One fashion that ebbs and flows is that of the endline. Although, to be honest, it's a fashion that tends to ebb rather more than it flows. Endlines aren't in vogue. And they haven't been for many years.
That perhaps explains why so many of the great endlines date back at least a decade, if not to the last millennium. Examples include "Vorsprung durch technik", "Just do it", "Every little helps", "Have a break", "Dirt is good", "I'm lovin it", "The power of dreams", "You're not you" and so on.
Just because, like polo necks, endlines aren't as fashionable as they once were, doesn't mean they're any less valuable. And the reason for their value is simple. They help you own a thought, a purpose, a belief, a competitive advantage in the mind of your customer, making it inseparable from your brand. The advantage this confers is eulogised by Ries and Trout as the Law of Focus: "The most powerful concept in marketing is owning a word in the mind of the prospect."
What is so telling about the endlines I've cited above is that we all know who they're for without the brands being mentioned. Our minds join the cognitive dots. This kind of mental availability was always gold dust and, in our hyper-fragmented media world, has become more precious than ever.

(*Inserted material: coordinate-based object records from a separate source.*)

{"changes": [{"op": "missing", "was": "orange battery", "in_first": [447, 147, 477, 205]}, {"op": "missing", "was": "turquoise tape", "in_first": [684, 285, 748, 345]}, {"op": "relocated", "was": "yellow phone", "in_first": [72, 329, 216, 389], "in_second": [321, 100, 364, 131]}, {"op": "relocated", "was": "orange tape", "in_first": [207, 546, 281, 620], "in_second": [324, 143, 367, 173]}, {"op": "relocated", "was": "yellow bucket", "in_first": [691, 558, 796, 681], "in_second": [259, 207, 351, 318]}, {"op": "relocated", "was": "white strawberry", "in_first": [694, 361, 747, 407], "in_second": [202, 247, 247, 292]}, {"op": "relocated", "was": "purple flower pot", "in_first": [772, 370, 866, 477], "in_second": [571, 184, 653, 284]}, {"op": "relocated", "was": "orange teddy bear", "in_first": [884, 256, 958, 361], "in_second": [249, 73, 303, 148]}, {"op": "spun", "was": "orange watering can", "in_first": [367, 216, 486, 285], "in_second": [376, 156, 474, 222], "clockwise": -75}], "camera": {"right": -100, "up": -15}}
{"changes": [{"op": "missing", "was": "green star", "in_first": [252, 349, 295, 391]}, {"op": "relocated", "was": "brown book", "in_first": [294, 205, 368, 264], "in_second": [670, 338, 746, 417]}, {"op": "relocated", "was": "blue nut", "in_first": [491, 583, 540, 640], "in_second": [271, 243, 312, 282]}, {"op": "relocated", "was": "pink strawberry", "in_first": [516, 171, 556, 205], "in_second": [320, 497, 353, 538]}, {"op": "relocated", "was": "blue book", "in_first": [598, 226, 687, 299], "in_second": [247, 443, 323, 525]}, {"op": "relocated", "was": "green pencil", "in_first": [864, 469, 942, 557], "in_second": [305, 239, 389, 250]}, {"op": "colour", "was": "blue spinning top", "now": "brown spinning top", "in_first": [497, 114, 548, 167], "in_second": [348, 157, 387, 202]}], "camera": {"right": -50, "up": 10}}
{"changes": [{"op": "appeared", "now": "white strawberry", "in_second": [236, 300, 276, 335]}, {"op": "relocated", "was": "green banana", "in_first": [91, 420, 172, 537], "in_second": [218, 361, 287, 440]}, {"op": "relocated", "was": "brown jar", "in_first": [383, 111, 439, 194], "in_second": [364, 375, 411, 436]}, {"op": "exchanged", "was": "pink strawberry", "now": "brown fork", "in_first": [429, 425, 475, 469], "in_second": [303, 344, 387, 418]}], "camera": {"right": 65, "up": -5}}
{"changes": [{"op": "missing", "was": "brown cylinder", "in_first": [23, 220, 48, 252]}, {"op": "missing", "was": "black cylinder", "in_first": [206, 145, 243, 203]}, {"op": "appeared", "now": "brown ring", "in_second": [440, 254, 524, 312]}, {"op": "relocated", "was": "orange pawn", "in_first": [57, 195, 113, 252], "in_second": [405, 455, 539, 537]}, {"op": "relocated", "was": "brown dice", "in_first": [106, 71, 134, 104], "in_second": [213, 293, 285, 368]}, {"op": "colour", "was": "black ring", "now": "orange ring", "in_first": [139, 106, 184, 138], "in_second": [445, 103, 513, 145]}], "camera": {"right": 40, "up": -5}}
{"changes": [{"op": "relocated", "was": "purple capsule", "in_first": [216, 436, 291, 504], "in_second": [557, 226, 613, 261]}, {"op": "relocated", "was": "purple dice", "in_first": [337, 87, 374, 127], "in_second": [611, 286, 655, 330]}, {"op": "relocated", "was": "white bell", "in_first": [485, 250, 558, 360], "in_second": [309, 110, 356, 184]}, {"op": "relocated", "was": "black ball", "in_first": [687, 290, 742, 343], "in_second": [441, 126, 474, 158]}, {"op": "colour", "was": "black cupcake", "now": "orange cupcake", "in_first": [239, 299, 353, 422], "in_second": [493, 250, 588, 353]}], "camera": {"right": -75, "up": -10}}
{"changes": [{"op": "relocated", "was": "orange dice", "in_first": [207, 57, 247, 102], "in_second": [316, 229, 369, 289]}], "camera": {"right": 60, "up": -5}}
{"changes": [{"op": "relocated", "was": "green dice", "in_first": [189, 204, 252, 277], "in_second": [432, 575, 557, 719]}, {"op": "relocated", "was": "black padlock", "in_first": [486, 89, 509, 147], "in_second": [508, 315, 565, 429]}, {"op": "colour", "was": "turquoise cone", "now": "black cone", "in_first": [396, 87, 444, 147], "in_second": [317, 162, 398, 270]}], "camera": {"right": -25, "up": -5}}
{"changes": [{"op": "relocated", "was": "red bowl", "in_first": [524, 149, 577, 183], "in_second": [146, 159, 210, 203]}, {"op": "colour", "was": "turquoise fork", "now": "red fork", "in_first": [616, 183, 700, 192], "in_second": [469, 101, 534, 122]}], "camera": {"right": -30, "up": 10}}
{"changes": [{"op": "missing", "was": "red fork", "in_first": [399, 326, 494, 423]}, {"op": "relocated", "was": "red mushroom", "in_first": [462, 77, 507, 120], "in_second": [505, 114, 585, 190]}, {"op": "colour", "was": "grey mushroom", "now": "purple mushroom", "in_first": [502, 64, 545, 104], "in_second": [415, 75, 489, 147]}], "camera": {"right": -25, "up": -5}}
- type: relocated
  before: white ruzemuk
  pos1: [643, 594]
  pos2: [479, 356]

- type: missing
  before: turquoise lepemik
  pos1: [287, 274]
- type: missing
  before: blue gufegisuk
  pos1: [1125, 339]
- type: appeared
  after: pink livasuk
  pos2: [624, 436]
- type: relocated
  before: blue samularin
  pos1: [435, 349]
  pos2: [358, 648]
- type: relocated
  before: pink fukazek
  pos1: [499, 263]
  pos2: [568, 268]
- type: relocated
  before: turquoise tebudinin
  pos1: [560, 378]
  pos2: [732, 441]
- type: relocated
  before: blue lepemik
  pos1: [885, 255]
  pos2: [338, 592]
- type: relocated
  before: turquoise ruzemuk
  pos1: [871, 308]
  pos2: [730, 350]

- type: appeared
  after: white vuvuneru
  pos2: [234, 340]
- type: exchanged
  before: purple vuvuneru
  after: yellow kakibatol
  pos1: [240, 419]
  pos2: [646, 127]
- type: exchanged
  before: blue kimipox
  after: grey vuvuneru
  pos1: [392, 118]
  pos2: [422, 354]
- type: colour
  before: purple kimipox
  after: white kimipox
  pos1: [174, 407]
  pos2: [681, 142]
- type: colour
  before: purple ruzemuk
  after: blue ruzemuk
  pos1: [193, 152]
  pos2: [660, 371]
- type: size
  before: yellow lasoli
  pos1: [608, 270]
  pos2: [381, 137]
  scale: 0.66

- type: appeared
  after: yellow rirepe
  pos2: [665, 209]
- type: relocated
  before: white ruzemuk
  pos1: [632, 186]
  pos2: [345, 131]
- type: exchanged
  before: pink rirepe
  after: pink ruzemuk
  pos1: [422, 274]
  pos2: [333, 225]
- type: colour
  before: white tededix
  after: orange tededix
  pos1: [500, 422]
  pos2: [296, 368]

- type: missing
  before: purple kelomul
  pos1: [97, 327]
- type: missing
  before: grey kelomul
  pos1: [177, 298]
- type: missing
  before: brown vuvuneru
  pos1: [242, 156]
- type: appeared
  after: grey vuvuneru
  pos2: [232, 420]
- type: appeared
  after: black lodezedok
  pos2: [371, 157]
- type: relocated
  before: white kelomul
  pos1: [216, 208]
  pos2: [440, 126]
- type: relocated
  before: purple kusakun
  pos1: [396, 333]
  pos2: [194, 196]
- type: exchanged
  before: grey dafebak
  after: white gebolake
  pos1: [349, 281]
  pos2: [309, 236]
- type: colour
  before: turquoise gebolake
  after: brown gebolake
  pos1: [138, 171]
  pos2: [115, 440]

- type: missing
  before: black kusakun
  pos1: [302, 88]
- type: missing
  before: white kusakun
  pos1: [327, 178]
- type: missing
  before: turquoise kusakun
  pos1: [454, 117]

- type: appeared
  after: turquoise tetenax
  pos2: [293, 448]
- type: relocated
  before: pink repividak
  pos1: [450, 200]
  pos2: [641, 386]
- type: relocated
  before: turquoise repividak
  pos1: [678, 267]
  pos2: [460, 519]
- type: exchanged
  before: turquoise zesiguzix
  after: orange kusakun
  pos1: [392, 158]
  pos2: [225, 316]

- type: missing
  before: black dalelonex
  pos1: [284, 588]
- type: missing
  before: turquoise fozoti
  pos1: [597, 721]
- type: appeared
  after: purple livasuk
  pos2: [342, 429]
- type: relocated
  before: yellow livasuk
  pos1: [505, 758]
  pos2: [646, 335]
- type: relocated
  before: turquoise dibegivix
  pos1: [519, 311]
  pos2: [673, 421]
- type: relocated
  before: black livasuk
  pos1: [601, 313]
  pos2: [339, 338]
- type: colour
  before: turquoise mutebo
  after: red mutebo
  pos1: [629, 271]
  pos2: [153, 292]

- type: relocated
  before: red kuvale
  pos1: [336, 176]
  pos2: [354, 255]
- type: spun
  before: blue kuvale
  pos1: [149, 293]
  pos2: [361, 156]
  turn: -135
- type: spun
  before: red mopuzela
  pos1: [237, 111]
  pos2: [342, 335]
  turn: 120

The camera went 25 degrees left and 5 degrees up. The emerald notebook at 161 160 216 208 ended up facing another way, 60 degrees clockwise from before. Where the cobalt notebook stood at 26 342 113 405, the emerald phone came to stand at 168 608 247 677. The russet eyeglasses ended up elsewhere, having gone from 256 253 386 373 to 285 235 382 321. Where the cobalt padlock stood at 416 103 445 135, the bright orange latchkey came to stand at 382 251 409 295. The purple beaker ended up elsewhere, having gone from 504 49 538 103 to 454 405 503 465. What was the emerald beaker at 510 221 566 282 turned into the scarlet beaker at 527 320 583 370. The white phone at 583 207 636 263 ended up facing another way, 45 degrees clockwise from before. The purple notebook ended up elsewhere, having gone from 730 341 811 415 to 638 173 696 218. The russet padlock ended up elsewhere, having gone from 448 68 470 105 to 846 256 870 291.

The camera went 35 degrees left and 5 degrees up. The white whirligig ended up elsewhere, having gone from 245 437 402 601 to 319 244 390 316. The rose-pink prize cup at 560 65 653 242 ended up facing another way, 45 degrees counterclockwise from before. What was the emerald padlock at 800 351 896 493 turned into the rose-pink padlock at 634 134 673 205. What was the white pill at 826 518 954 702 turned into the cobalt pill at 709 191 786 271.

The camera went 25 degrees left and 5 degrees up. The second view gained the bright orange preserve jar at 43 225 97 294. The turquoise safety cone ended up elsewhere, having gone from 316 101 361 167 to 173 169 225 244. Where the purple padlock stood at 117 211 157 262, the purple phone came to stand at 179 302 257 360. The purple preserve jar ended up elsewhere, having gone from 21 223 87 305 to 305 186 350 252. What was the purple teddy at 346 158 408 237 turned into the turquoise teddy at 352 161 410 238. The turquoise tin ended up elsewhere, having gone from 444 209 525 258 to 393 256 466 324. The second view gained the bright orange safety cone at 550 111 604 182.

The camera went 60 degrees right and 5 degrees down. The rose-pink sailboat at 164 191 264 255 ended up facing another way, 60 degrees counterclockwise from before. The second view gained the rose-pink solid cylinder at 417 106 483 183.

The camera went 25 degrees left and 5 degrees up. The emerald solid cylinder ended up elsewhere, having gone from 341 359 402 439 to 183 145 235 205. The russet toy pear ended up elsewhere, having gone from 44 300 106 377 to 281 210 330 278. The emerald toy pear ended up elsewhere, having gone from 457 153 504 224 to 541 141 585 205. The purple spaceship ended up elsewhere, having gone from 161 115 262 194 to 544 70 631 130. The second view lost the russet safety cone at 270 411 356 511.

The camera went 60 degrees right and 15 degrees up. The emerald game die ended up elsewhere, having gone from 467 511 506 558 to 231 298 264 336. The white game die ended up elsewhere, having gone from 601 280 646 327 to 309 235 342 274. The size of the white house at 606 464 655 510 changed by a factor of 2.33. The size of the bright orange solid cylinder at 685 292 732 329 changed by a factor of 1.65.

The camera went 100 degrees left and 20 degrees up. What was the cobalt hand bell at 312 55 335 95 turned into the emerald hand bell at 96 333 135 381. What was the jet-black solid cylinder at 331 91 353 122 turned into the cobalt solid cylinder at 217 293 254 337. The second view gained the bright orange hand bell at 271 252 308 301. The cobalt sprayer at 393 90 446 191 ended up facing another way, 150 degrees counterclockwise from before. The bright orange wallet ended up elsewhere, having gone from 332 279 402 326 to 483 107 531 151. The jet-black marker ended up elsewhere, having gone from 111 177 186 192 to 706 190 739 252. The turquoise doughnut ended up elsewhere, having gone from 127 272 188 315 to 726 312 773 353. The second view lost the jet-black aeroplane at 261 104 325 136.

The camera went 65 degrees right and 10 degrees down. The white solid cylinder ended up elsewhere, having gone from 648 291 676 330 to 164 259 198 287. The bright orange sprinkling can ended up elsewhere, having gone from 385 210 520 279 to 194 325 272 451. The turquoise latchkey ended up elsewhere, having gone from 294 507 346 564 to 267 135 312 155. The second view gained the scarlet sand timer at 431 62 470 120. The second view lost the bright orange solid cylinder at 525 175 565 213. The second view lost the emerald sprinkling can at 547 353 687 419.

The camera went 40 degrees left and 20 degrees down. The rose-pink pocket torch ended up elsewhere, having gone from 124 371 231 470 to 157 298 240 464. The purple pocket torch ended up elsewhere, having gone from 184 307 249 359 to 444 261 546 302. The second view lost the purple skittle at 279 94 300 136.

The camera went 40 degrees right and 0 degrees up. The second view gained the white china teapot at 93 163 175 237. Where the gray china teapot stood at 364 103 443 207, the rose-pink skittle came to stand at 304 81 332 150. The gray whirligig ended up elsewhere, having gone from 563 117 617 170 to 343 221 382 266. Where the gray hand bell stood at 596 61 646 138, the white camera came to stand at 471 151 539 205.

Of course, like all precious things, endlines don't come easily. The level of distillation and compression they demand requires considerable intellectual effort and, yes, a fair amount of luck. Even when you've got a contender, it will take sustained investment over two to three years before it begins to establish itself. Without wishing to sound cynical, how many of the agency team are going to be on the account when the line begins to bear fruit? Might it be more tempting to do a one-off show-stopper that garners rather more headlines and plaudits in the short term?